After a ballot initiative passed last November, the City of Covington will transition from a City Manager government to a City Council government on January 1, 2027, which will increase the size of the city’s legislative body from five members to seven members.
“I believe the City of Covington is in a solid place right now, with a strong city staff, mayor, and city commission,” Fossett said. “I believe my background, experience, and training would complement this team and allow me to pursue my retirement passion project – serving the City of Covington.”
Fossett has announced that he will retire as Dayton’s City Administrator at the end of next year after five years in that position. In addition to serving as either a full-time city administrator or city attorney for 13 years, Fossett has been practicing as a lawyer for nearly 40 years, including 10 years as an adjunct law professor at Salmon P. Chase Law School. Prior to attending law school, he worked as a journalist at the Louisville Courier-Journal, The Kentucky Post, the Cincinnati Enquirer, and other publications.
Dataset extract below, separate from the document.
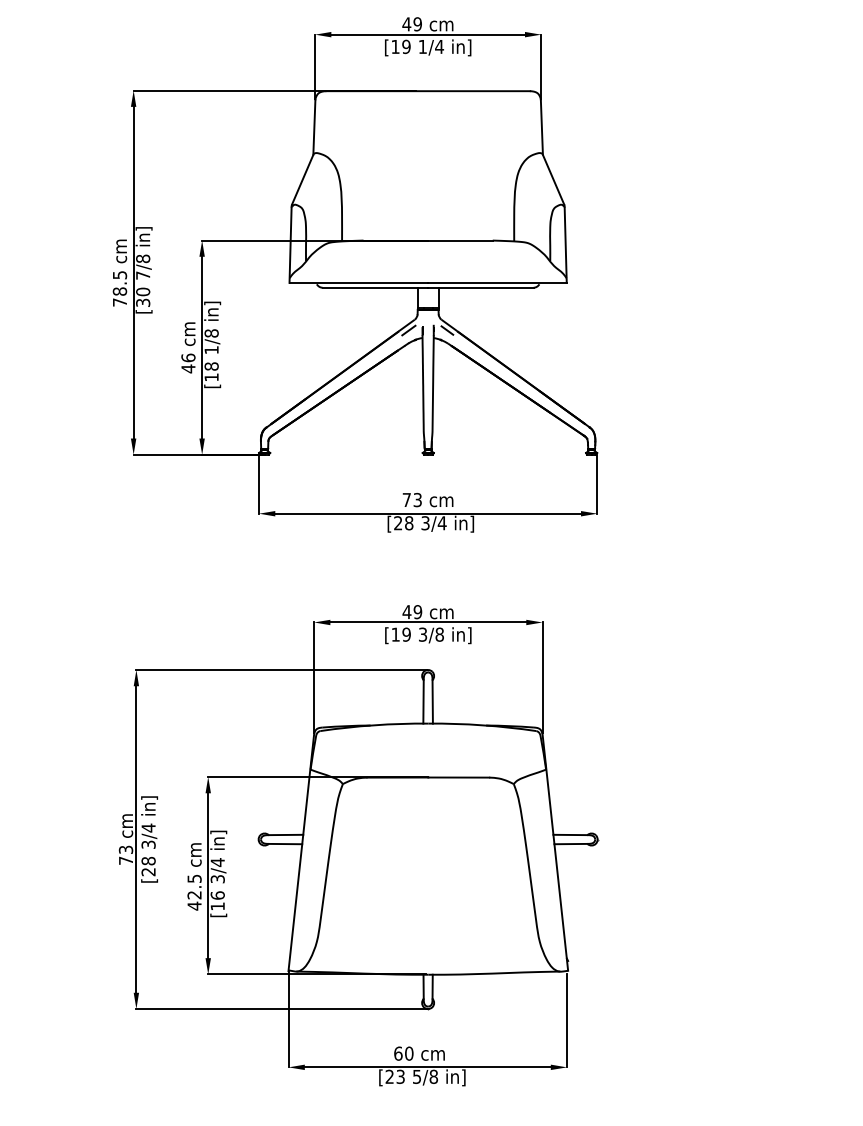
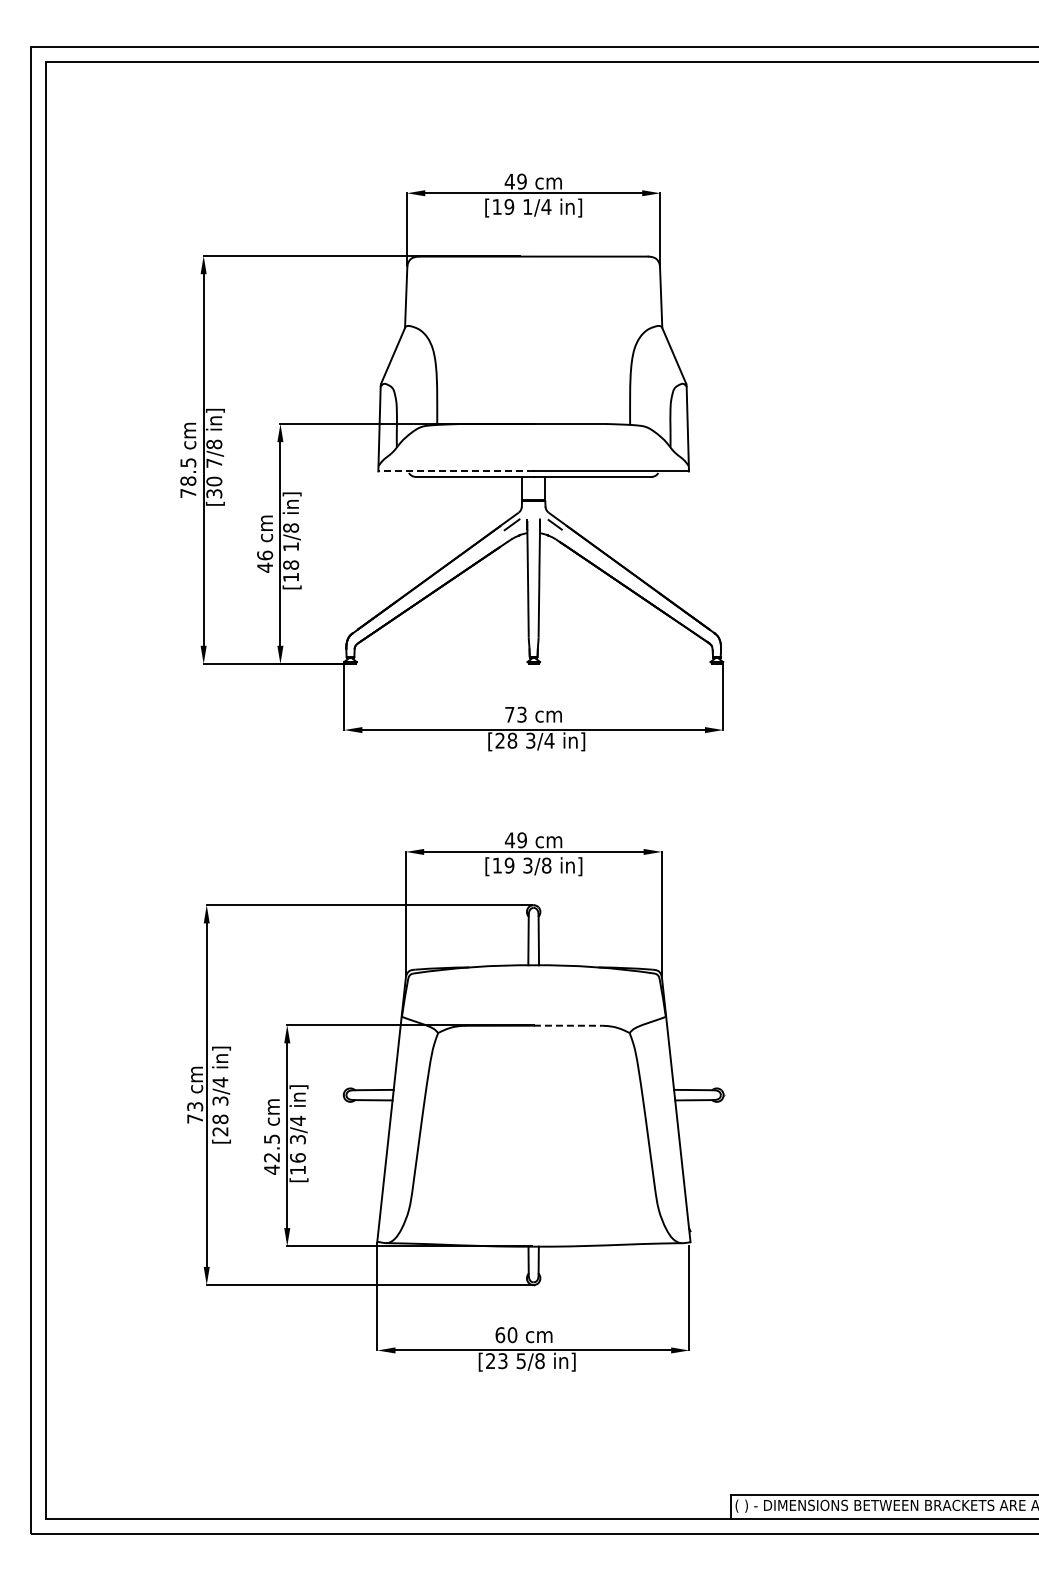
line: (359, 282) -> (456, 471), solid -> dashed
line: (459, 777) -> (568, 1025), solid -> dashed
Fossett, along with the late Patrick Crowley, founded Strategic Advisers, LLC, a public relations and public affairs agency, where he was a partner for 12 years, including time as managing partner. Fossett obtained a master’s degree in Executive Leadership and Organization Change from Northern Kentucky University in 2010.
“I believe that my experience in local government, as a lawyer specializing in municipal law, operating businesses in the private sector in Covington, and serving on several Covington-related boards and organizations make me uniquely qualified to serve the city’s new legislative body, the Covington City Council,” Fossett said.
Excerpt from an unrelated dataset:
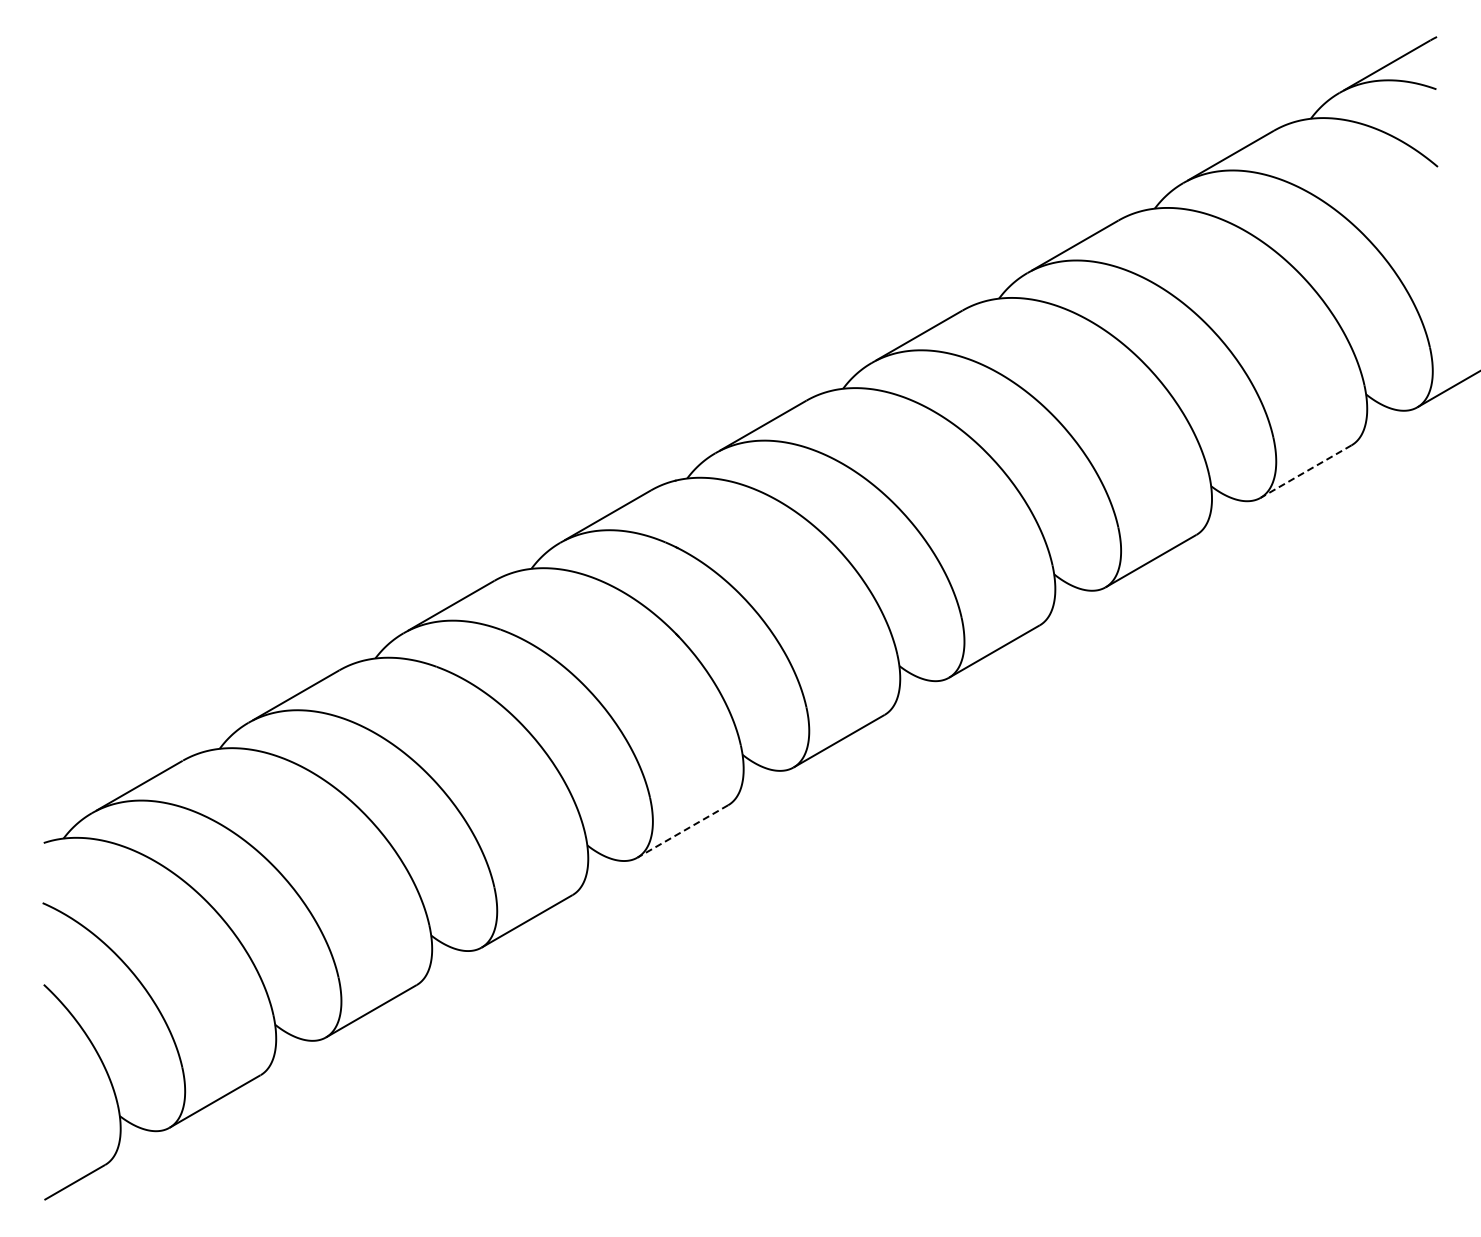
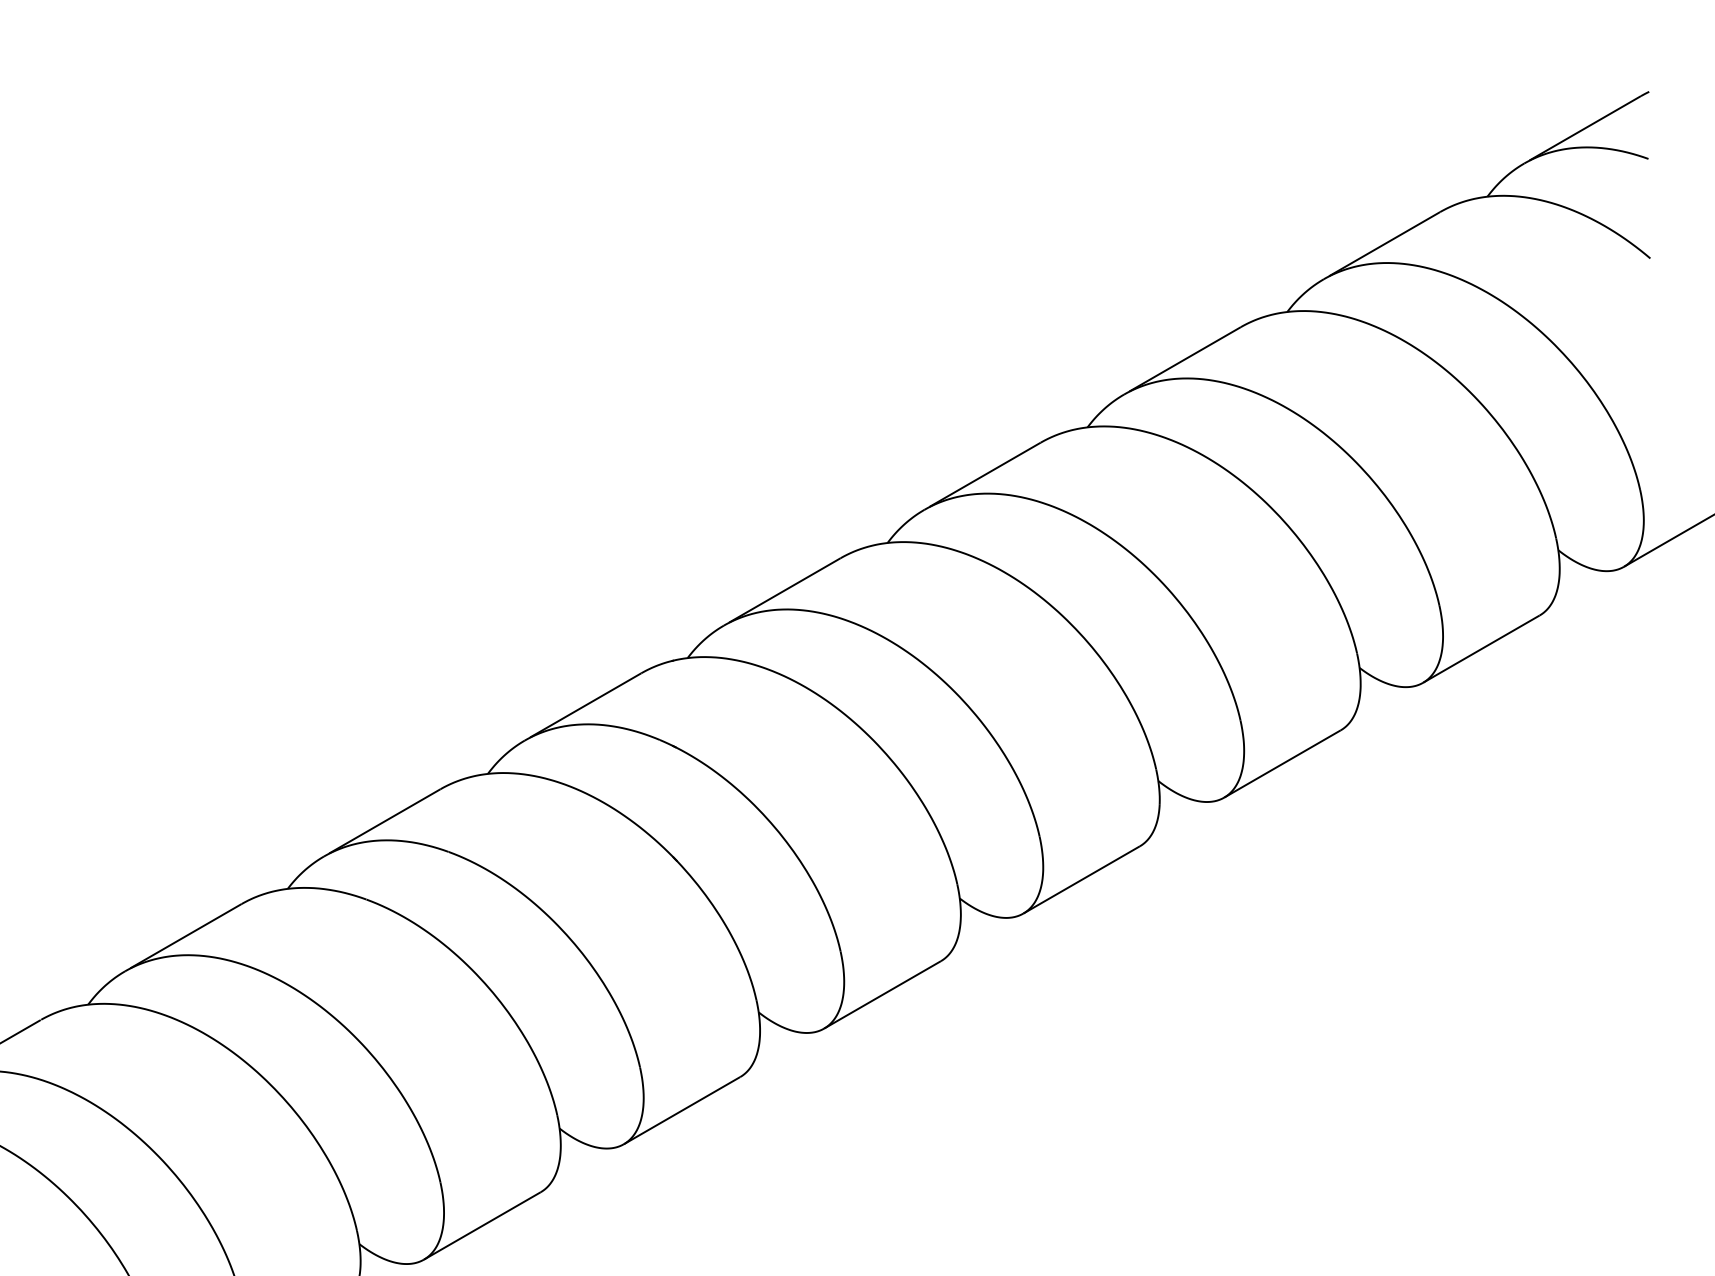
line: (1305, 471) -> (1480, 649), dashed -> solid
line: (682, 831) -> (681, 1110), dashed -> solid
Fossett’s family’s roots and connections to Covington run deep. His grandparents owned Schmidt-Beuttel Bakery at 253 Pike Street from the late 1800s through the 1930s in a building that still stands today. Other family members operated plumbing and insurance businesses on Pike Street as well as a tavern at 26 E. 5th Street.
William Beuttel Jr., his mother’s uncle, served as a Covington City Council member during the 1930s and led a reform effort to address corruption in city government. Beuttel later served as Covington’s mayor from 1940 through 1943. Fossett served as Covington’s first full-time City Solicitor from 2001 to 2005, then as its City Manager from 2005 to 2009.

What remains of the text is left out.